Egypt’s labor landscape is defined by its rigorous protection of worker rights and its deeply entrenched bureaucratic processes. The primary legislative pillar for decades has been Labor Law No. 12 of 2003, which established the baseline for employment contracts, working hours, and termination protocols.


However, the introduction of Law No. 14 of 2025, effective September 1, 2025, signals a paradigm shift toward aligning domestic regulations with international labor standards while formalizing modern work patterns such as remote and flexible arrangements.


The 2025 reforms represent one of the most comprehensive updates to the country’s employment legislation in decades. These changes strengthen worker protections, clarify rules around maternity and paternity rights, and modernize the proof of employment relationships.


For companies utilizing employer of record services, this transition necessitates a partner with an acute understanding of the timing and enforcement of these new provisions, as compliance failures in Egypt often lead to significant financial penalties and legal entanglements in specialized labor courts.


The Role of the Employer of Record


An Employer of Record (EOR) is a third-party organization that legally employs workers on behalf of another company, serving as the employer on paper while the client company maintains operational management. In the Egyptian context, the EOR assumes the burden of:


  • Drafting and filing tripartite Arabic-language employment contracts.

  • Registering employees with the Social Insurance Organization (SIO).

  • Calculating and withholding progressive income taxes.

  • Disbursing salaries in Egyptian Pounds (EGP) via local banking systems.

  • Managing statutory benefits, including profit sharing and vocational training levies.


This model allows for faster market entry, often enabling a company to hire within 1 to 10 business days, compared to the 3 to 8 weeks required to set up a local entity.

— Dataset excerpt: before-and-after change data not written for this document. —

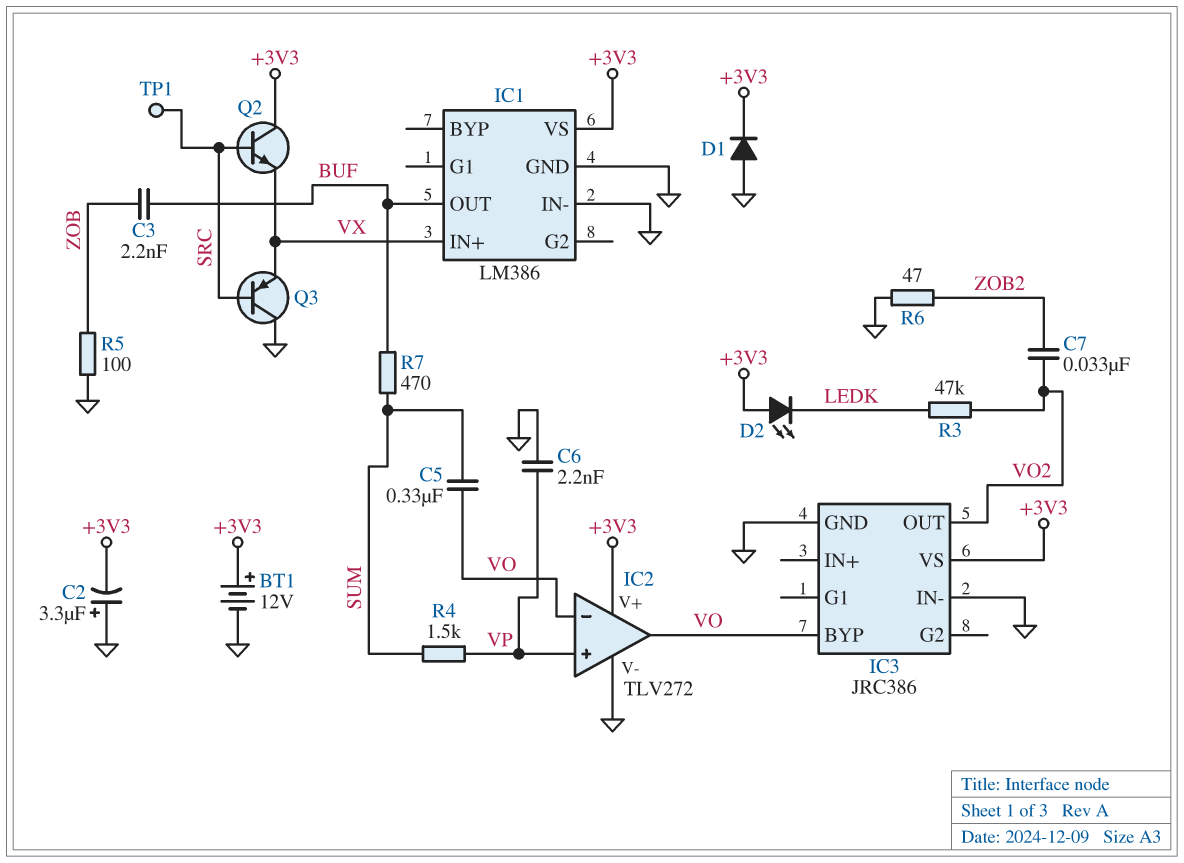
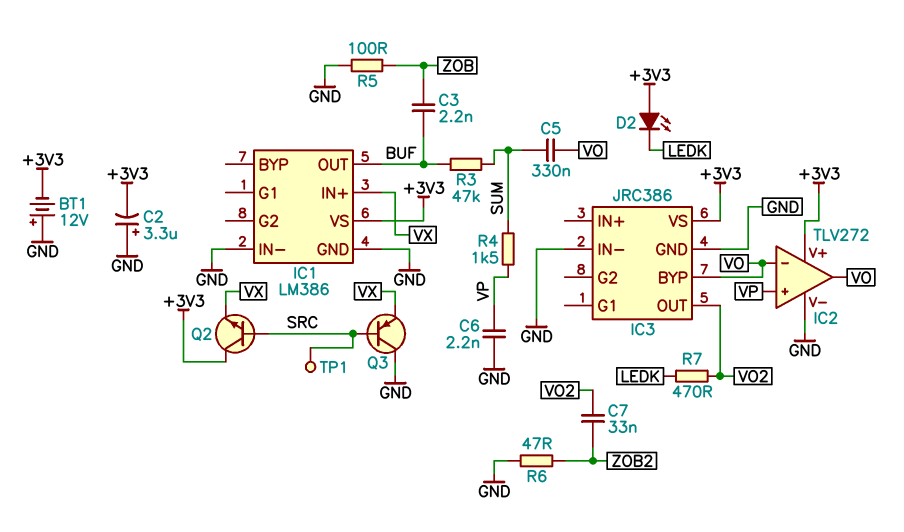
BT1: 12V (plus +3V3, minus GND) -> 12V (plus GND, minus +3V3)
D1: diode (A GND, K +3V3) -> none
R3: 47k (LEDK, VO2) -> 47k (BUF, SUM)
R7: 470 (BUF, SUM) -> 470 (LEDK, VO2)

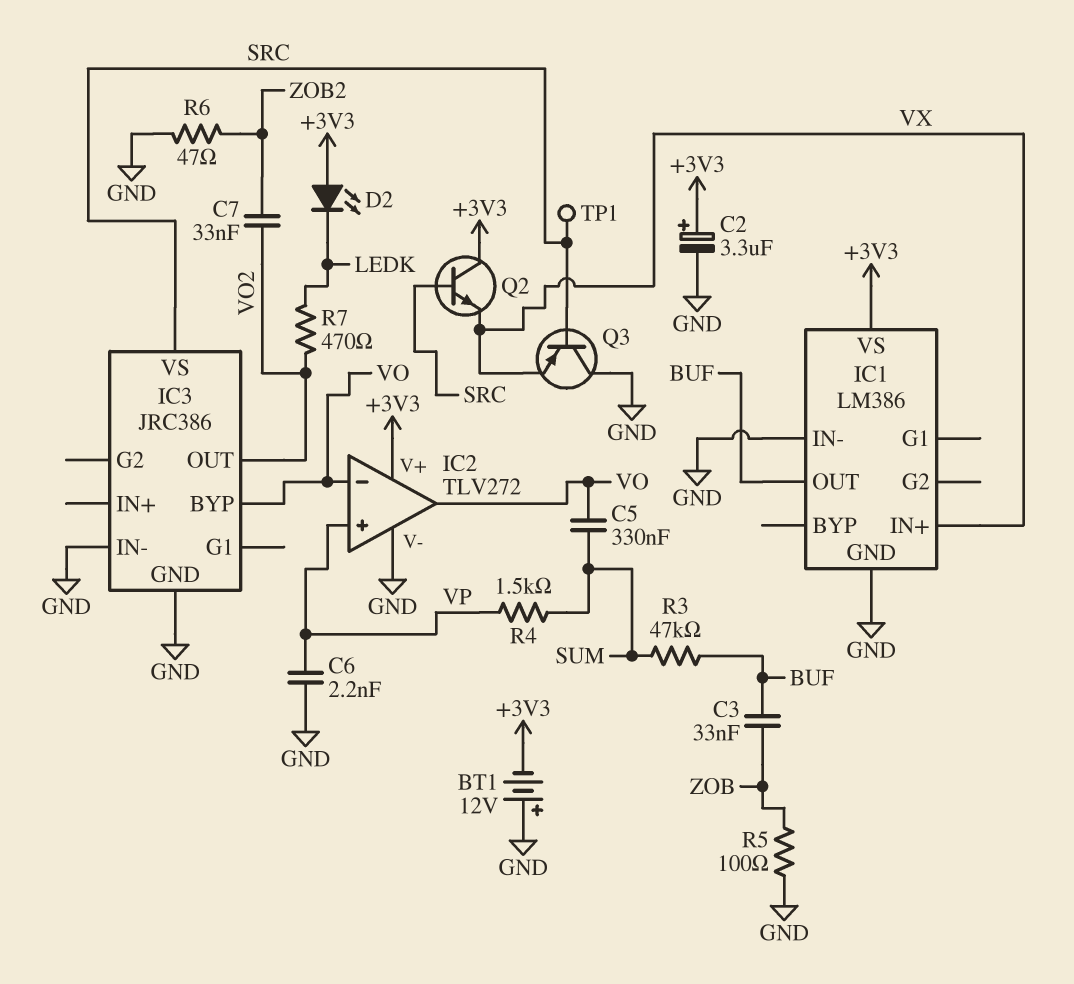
C2: 3.3uF (plus GND, minus +3V3) -> 3.3uF (plus +3V3, minus GND)
C3: 2.2nF (BUF, ZOB) -> 33nF (BUF, ZOB)
IC3 pin VS: +3V3 -> SRC

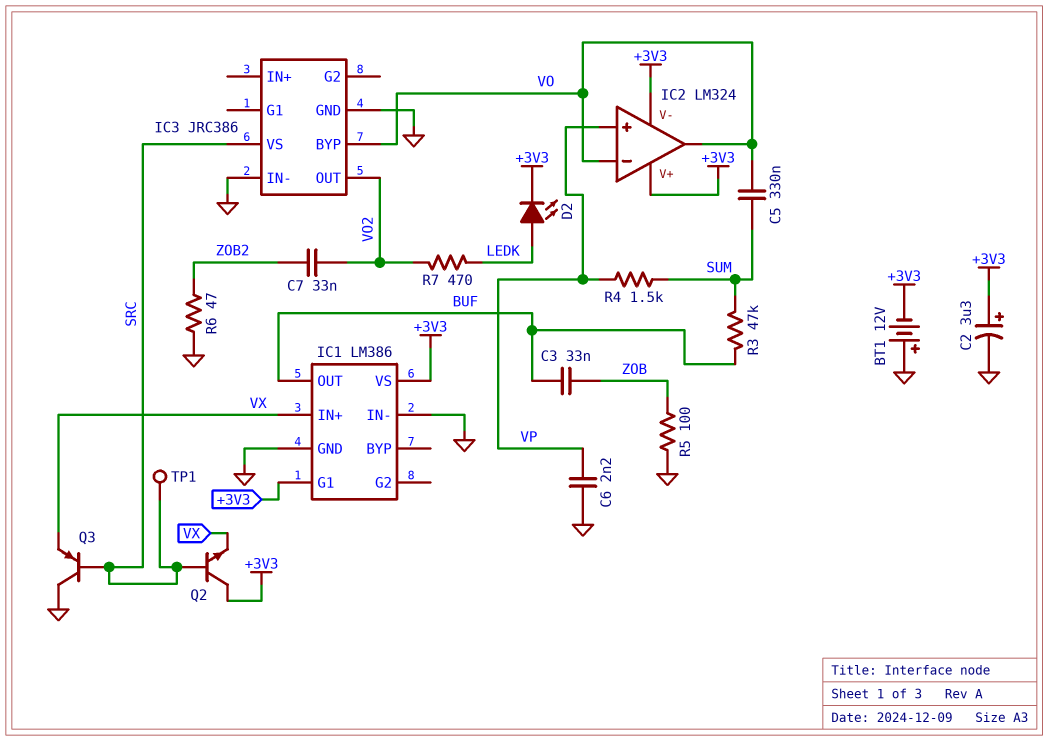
D2: LED (A +3V3, K LEDK) -> LED (A LEDK, K +3V3)
IC1 pin G1: none -> +3V3
IC2: TLV272 -> LM324
IC2 pin V-: GND -> +3V3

The Definitional Framework: EOR vs. PEO vs. Payroll Outsourcing





Understanding the differences between various employment models is critical for foreign investors. In many Western markets, a Professional Employer Organization (PEO) operates on a co-employment basis, where both the service provider and the client company share legal responsibility. However, Egypt does not effectively support the PEO model for foreign companies without a local legal entity.

Model

Legal Employer

Liability

Requirement for Local Entity

Employer of Record (EOR)

The EOR Provider

The EOR Provider

No

PEO (Co-employment)

Joint (Client & Provider)

Shared

Yes

Payroll Outsourcing

The Client Company

The Client Company

Yes

Independent Contractor

The Individual (Self-employed)

High Misclassification Risk

No


Payroll outsourcing in Egypt is only a viable option for companies that have already established a local branch or subsidiary through GAFI, as a legal entity is required to register for tax and social insurance numbers.

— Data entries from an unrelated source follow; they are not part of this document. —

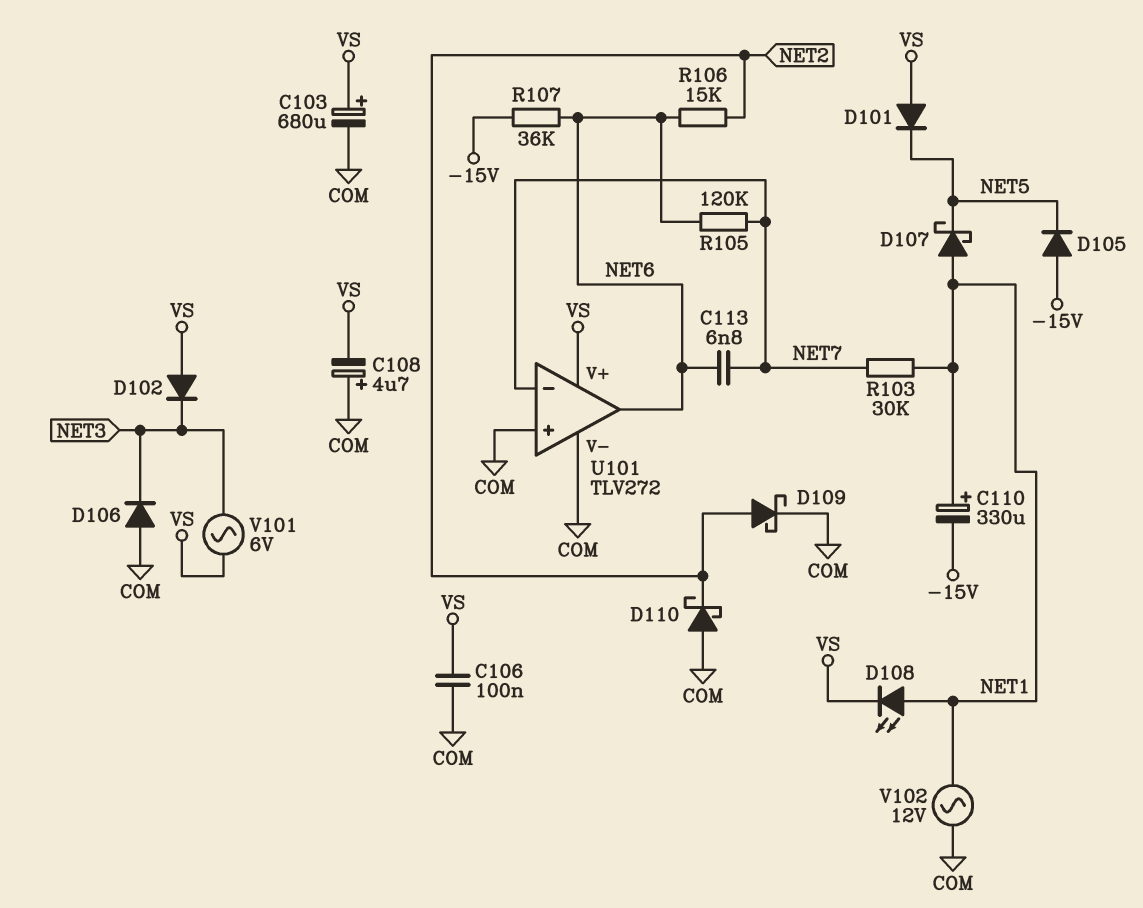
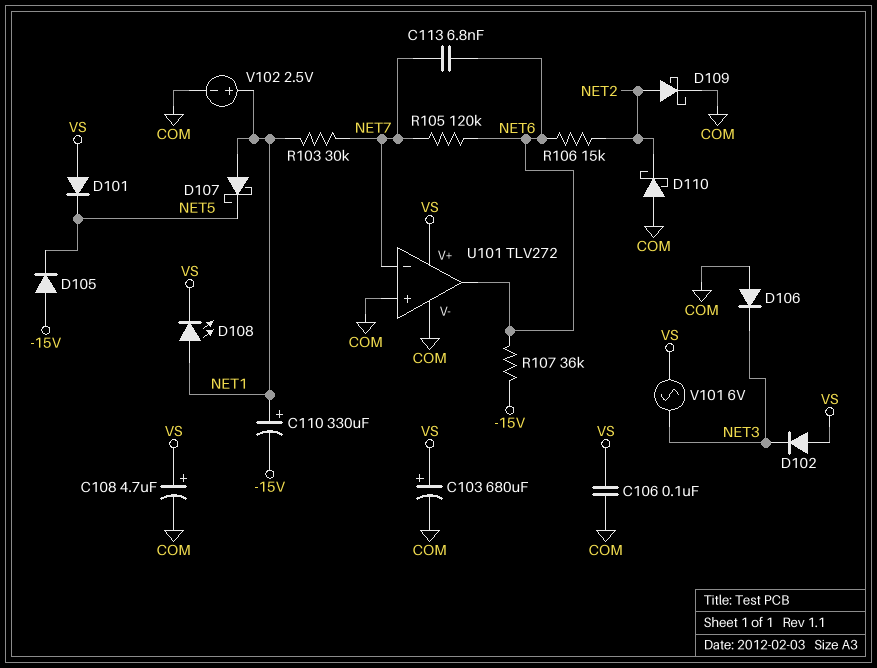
C108: 4.7uF (plus COM, minus VS) -> 4.7uF (plus VS, minus COM)
V102: AC 12V (COM, NET1) -> 2.5V (plus NET1, minus COM)

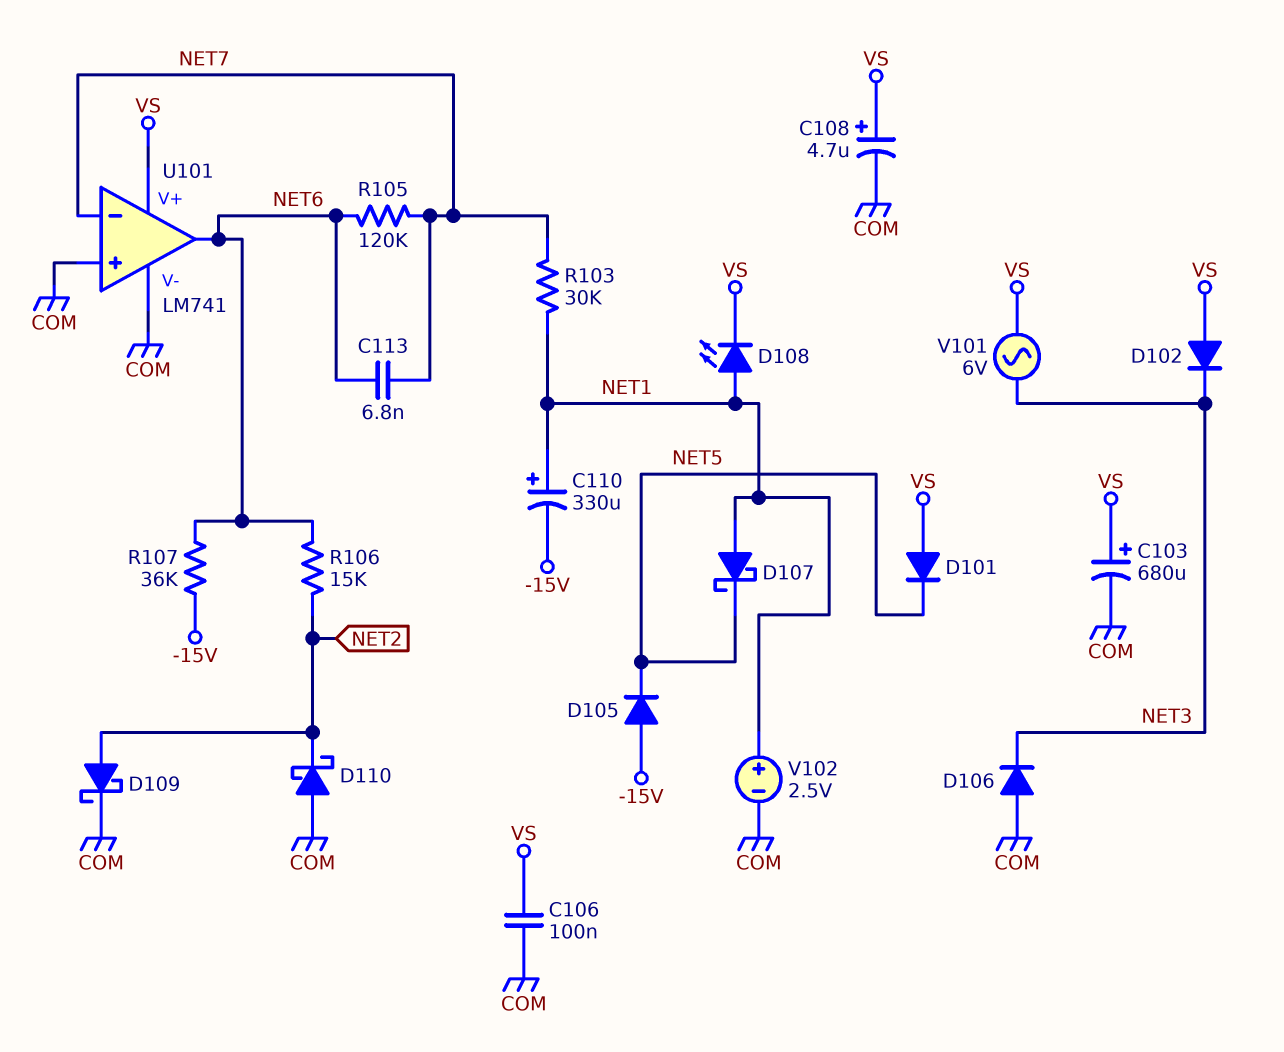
U101: TLV272 -> LM741

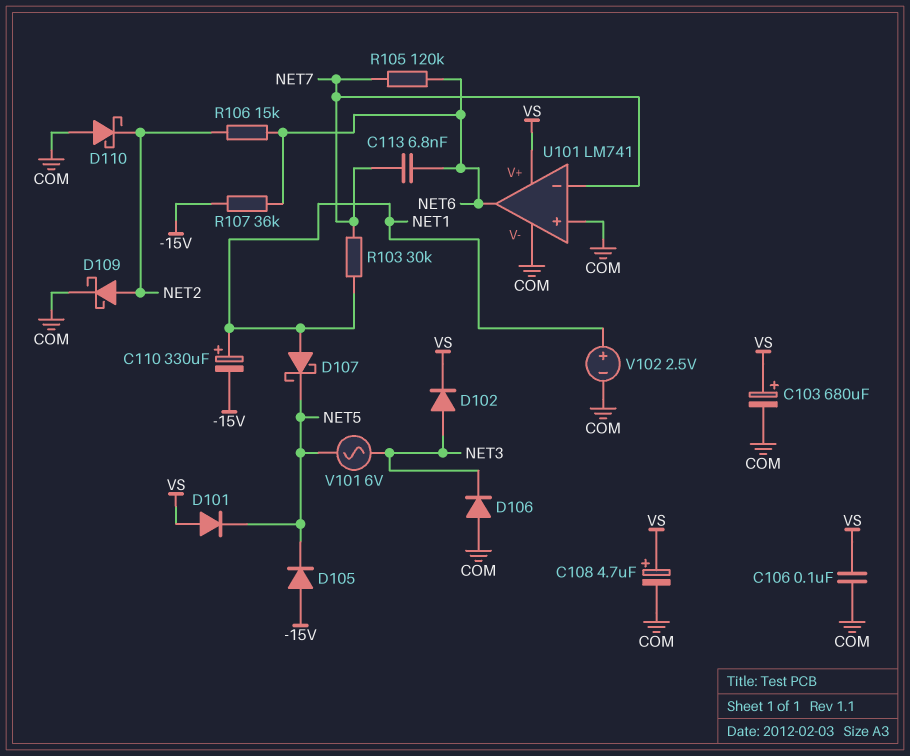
D102: diode (A VS, K NET3) -> diode (A NET3, K VS)
D108: LED (A NET1, K VS) -> none
V101: AC 6V (NET3, VS) -> AC 6V (NET3, NET5)

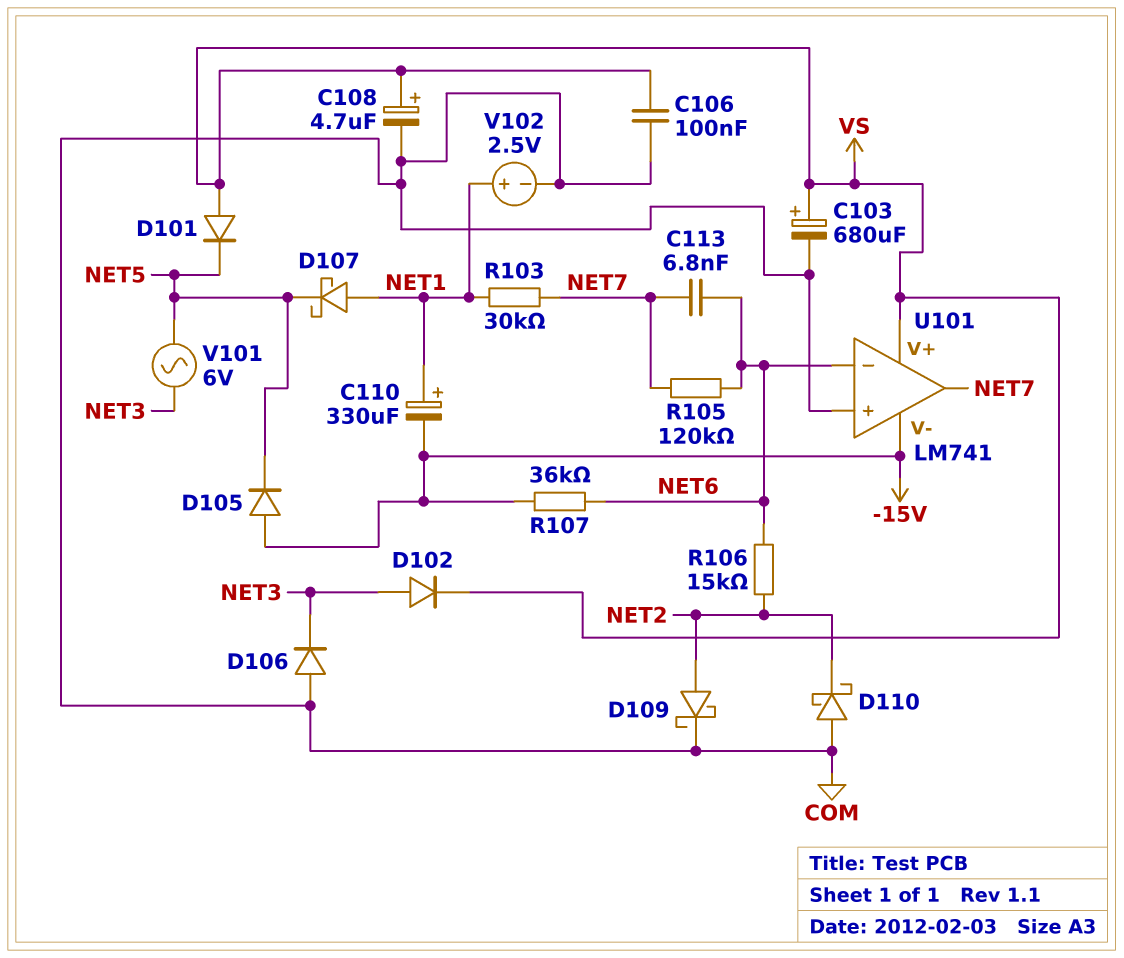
U101 pin V-: COM -> -15V
U101 pin in-: NET7 -> NET6
U101 pin out: NET6 -> NET7

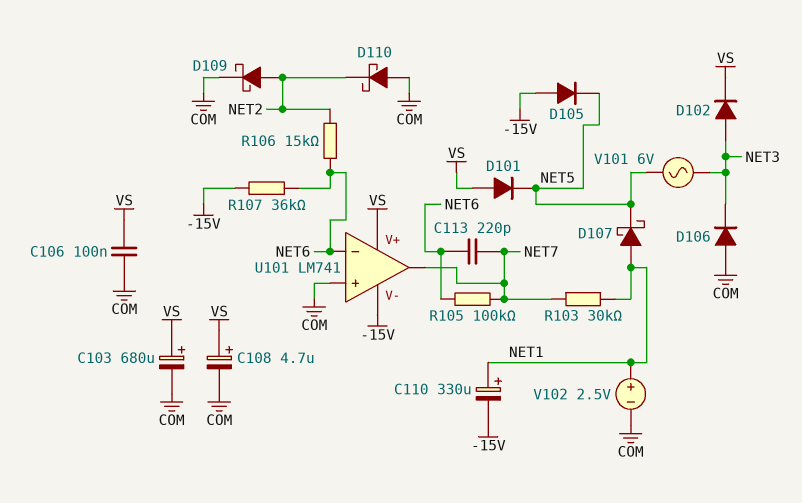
C113: 6.8nF (NET6, NET7) -> 220pF (NET6, NET7)
R105: 120k (NET6, NET7) -> 100k (NET6, NET7)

For companies without this presence, attempts to use "contractor" models frequently fail legal audits, as Egyptian labor courts are predisposed to reclassify any relationship involving fixed hours, equipment provision, or direct supervision as a full-time employment relationship.



The Local vs. Global EOR Dichotomy




The global expansion market is currently divided between two distinct EOR delivery models: the local "owned-entity" provider and the global "aggregator" platform. This distinction is the most critical factor in determining the quality of compliance and the transparency of the liability chain.


Local EOR: The Owned-Entity Model


A local EOR provider, such as Team Up, operates directly within the Egyptian legal system with its own registered entity. This model creates a direct line of accountability. When a contract is signed, the entity named as the employer is the same entity that will defend the company during an audit by the Ministry of Labor or a dispute in a labor court.


Advantages of the Local Model:


  • Direct Accountability: There is no "abstraction layer" or middleman. Resolution for payroll errors or legal edge cases is faster because the provider has in-country legal and HR teams.

  • Cost Predictability: Local providers typically charge flat monthly fees per employee (e.g., EGP-denominated or fixed currency rates), which prevents the "platform tax" that occurs when fees are calculated as a percentage of a growing salary.

  • Nuanced Compliance: Local providers are often the first to implement shifts in enforcement trends, such as the specific nuances of the 2025 Labor Law reforms or changes in the Social Insurance Organization's monthly filing requirements.


Global EOR: The Aggregator Model


Global EOR services, often marketed as international employer of record platforms, provide a unified dashboard for hiring in 100+ countries. However, in many jurisdictions, including Egypt, these platforms may not own a local entity. Instead, they subcontract the employment to a local partner.





Risks of the Global Aggregator Model:


  • Fragmented Liability: If a payroll error occurs or a wrongful dismissal claim is filed, the global platform may point to the local partner, while the partner points back to the platform, leaving the client caught in the middle.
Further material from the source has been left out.